I know right? Hilarious. 

However, this was to be merely the appetizer for the filet. It occured after Guesstures was abandoned in favor of a round of sudden death Taboo.  Taboo, again for the n00bs, is like CatchPhrase but with the exemption of specific words (i.e. the word "mustard" must be described without using "condiment" or "ketchup").  Team 1, consisting of Shane, Katie B, Dan and myself was in dire need for some points.  If you know how competitive Dan and I get in the pursuit of friendly game victory, you'll know that losing is not handled well.  And at this point we were. So this happened:

Katie B. (on her turn): Ok it's like something that has...
Shane: Seals!  Whales! Beavers!
Katie B.: No it's like a thing that...
Shane: Otters! Manatees!
Dan: WILL YOU STOP GUESSING SEA CRITTERS OVER THERE?!

sy


Saturday, January 24, 2009

Let's just say we're not getting married tomorrow.

2:15 a.m.

Yates: Kmac, what you need to do is write a blog post.

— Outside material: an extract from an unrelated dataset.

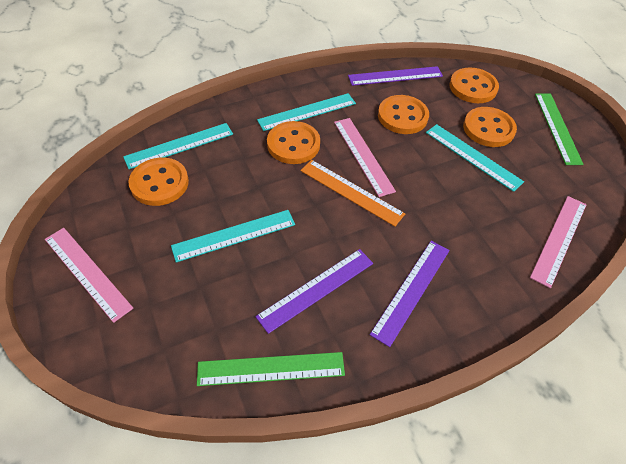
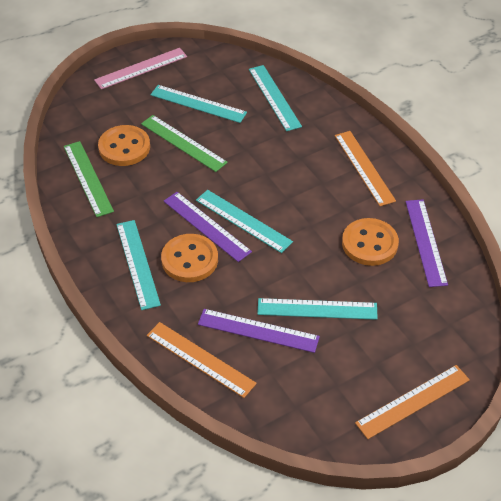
orange button: 5 -> 3
orange ruler: 1 -> 3
pink ruler: 3 -> 1
turquoise ruler: 4 -> 5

Kmac: I can't. I can only write if I'm expired.

Or inspired.

2:45 a.m.

Kmac: I just thought of a rhyme about Cal and I posted it on his wall. Now I'm a little embarrassed.

Yates: What is it?

Kmac: "Cal is right, Cal is left, Cal is the best."

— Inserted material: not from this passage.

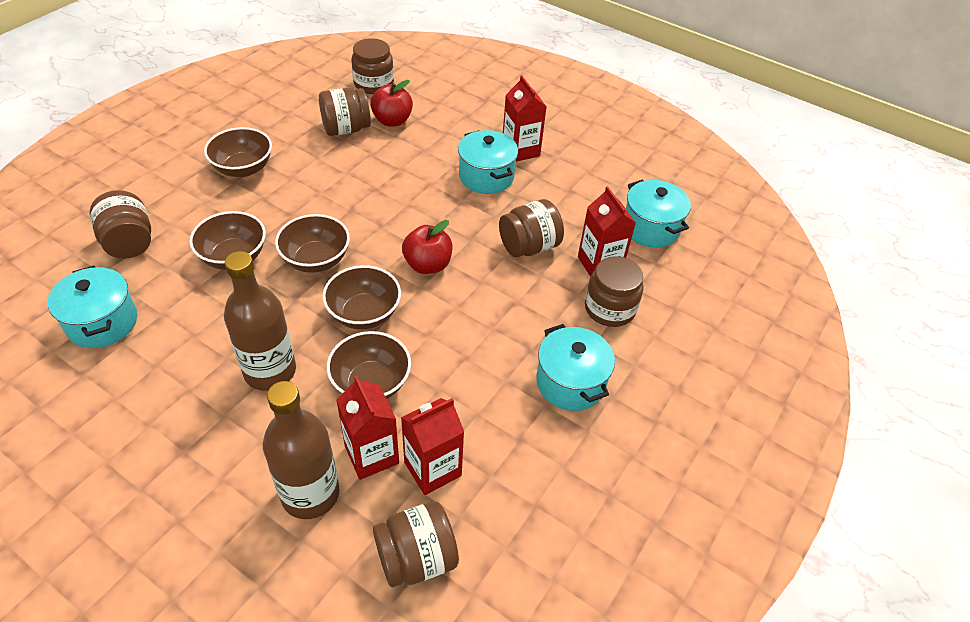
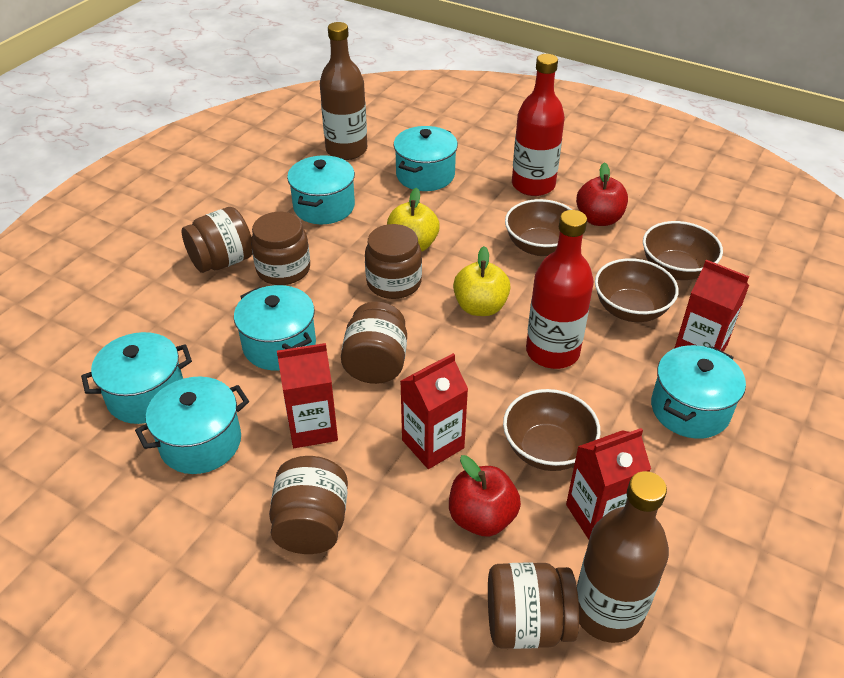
brown bowl: 5 -> 4
red bottle: 0 -> 2
turquoise pot: 4 -> 6
yellow apple: 0 -> 2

Yates: That's not a rhyme.

Kmac: Maybe it should've had another line?

Yates: Or maybe rhymed.

Kmac: Oh, it rhymed.

Monday, January 12, 2009

ben and i had the best weekend of our lives.

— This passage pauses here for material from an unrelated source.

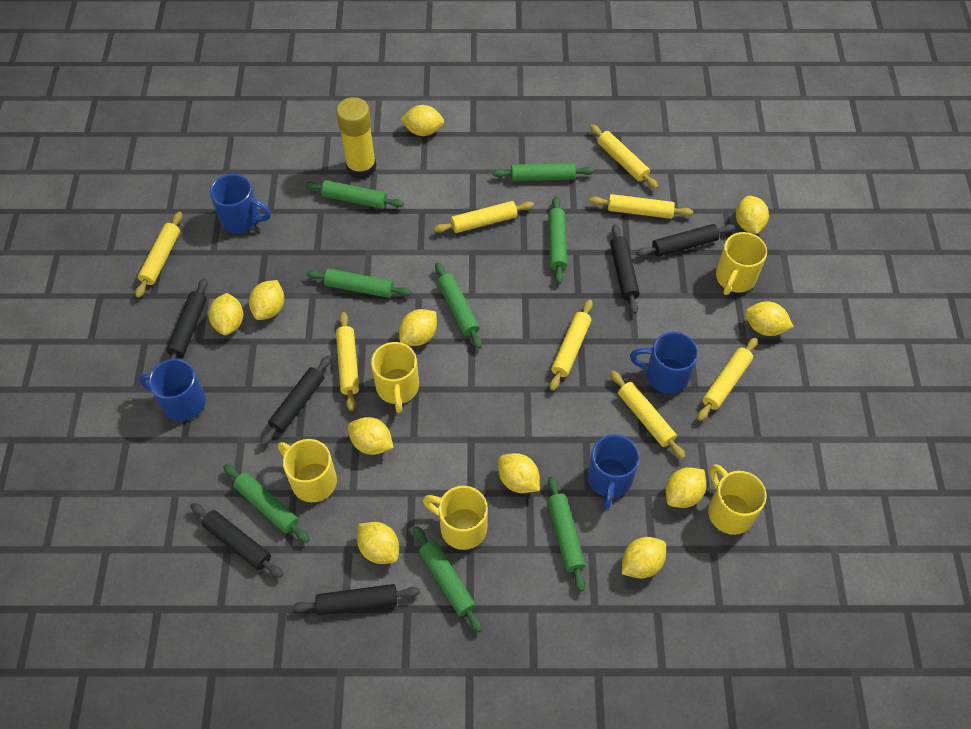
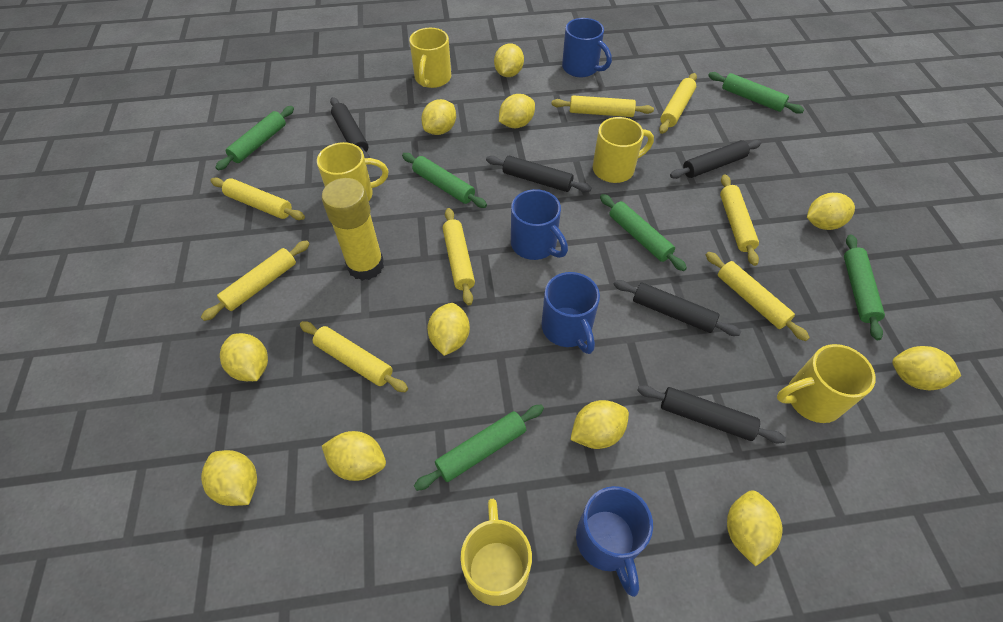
black rolling pin: 6 -> 5
green rolling pin: 8 -> 6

I'm sure you've heard it already.  The moaning and groaning that inevitably escapes from mine and Ben's mouths about the absurdity that was this weekend.  We may frown, furrow our brows, scowl, or throw our hands up in the air in a gesture that can only mean that the Greek system (and therefore, the earth) IS DOOMED.  

I don't know who reads this thing, so I'm going to have to omit some of the absolutely priceless gems from the weekend.  

But...just know, that as we were sitting in the back of some discussion making snide comments under our breaths, and as Ben Kallam was crying for help by attempting to slice his wrists with a handout about policies and procedures, he leaned over and whispered this confession to yours truly...

"Literally, the highlight of my day was taking a dump."

And there you have it.

Sunday, January 11, 2009

Dinner with the Peanut Gallery

I'd say negligent is the word to describe everyone's participation in this blog. This is our original blog, full of laughter and jokes, and I'm going to keep it from dying.

We sit at dinner, the eight of us. Riley, Cam, Dan, Cole, Hill, Charlie, Yates, and myself. Small fights erupt among the boys: who is the bigger woman? who eats the slowest? who is balding? Nothing out of the ordinary. 

Then we get to the portion of the conversation where everyone pressures Yates into performing a ridiculous task. This time, it's eating a huge tomato. Yates says she will do it for $30 and Dan gives her 77 cents. Then Cole, apparently bored with the scenario, jabs the tomato onto a knife along with 2 other tomatoes, making a "mater kabob." 

Cole then shoves the mater kabob into Yates' mouth as she ducks. The sick nasty olive oil and cracker crumbs from the tomato are left as a greasy residue on Yates forehead and bangs. Yates headed the tomato. 

Yates then retaliates by knocking the contents of her cup over on Cole and Dan. Dan takes the hit and Cole screams, "How'd that feel Daniel? It knicked your knockers." 

No one knows what that means. Everyone got up and left. Lots of awkward laughing.